Po trzech kwartach gospodarze prowadzili 59:58, a w ostatniej kwarcie wykorzystali doświadczenie Macieja Klimy, który nie tylko wykonywał skuteczne akcje pod atakowanym koszem, ale także przechwytywał i blokował dostępu do własnego kosza. Ostatnią kwartę Sokół wygrał 22:13.
Klima zakończył spotkanie z dorobkiem 16 punktów i 8 zbiórek. Tyle samo punktów rzucili Marek Zywert oraz Artur Włodarczyk. Enei Astorii nie pomogły 24 punkty Pawła Śpicy. W drużynie gości zabrakło Adriana Barszczyka i Mateusza Bierwagena.
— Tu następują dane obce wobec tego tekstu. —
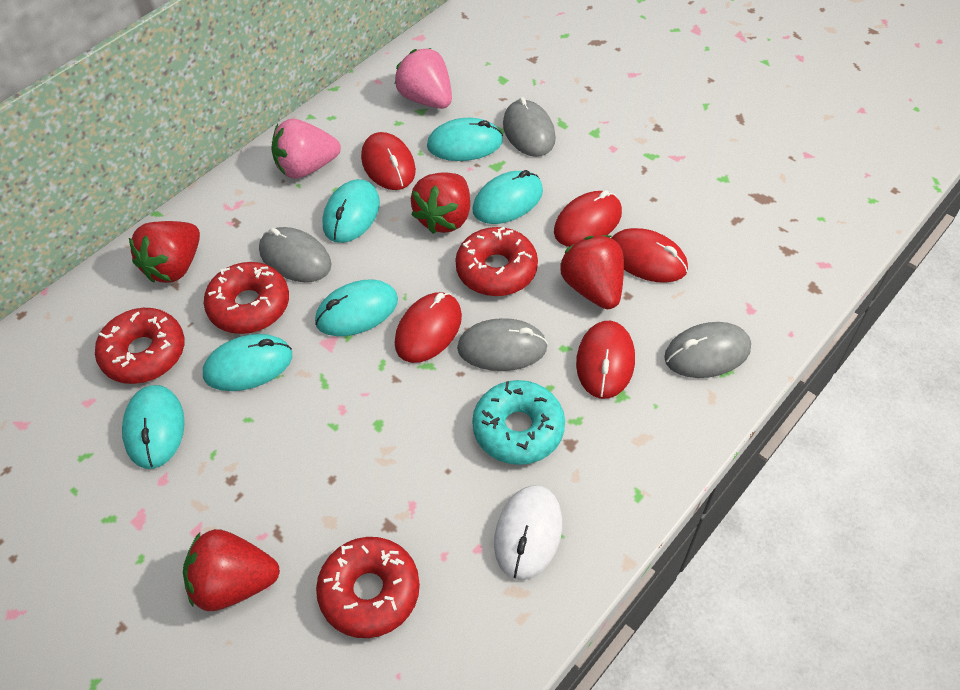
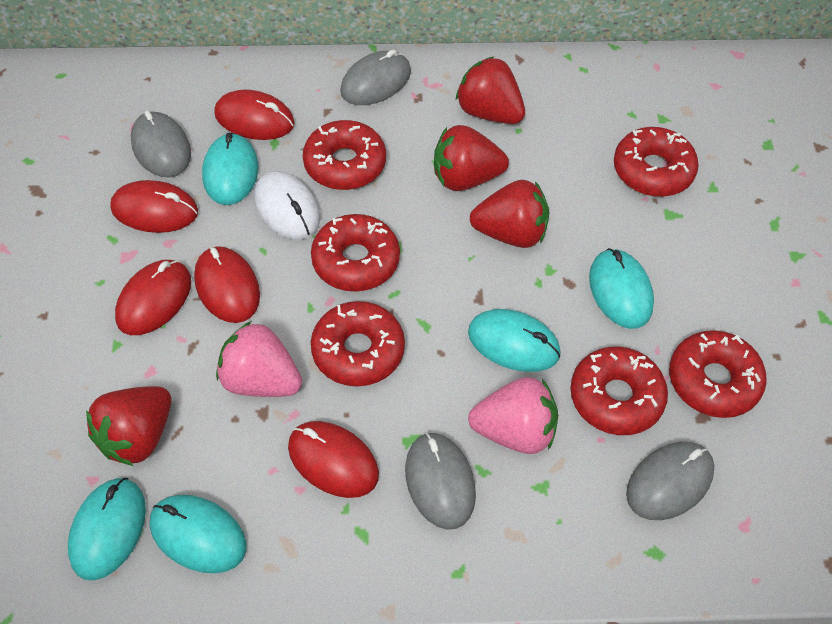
red donut: 4 -> 6
turquoise donut: 1 -> 0
turquoise mouse: 6 -> 5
Sokół dzięki wygranej ma bilans 23-8.
GKS pierwszą rundę miał przeciętną, ale rewanżową rozpoczął od pięciu zwycięstw z rzędu i gdyby nie dwie porażki na początku marca mógłby się włączyć do walki o przewagę własnego parkietu w play-off. Mocną stroną podopiecznych Tomasza Jagiełki jest gra w ataku, która przełożyła się także na sukces w starciu z liderem. Tyszanie dziewiąty raz w sezonie, w tym trzeci z rzędu, rzucili przynajmniej 100 punktów. Skuteczni byli zwłaszcza w pierwszej połowie, którą wygrali 54:39.
Goście mieli zwłaszcza problem z zatrzymaniem skutecznego Michała Jankowskiego, który trafił 10 z 15 rzutów z gry w tym siedem trójek. Z dwucyfrowym dorobkiem punktowym w GKS spotkanie zakończyli jeszcze Norbert Kulon, Dawid Słupiński, Tomasz Deja oraz Marcin Kowalewski, który mimo 15 punktów pierwszy raz od 13 miesięcy nie oddał żadnego rzutu z dystansu.
Dla pewnej pierwszego miejsca przed play-off Spójni była to trzecia porażka w sezonie.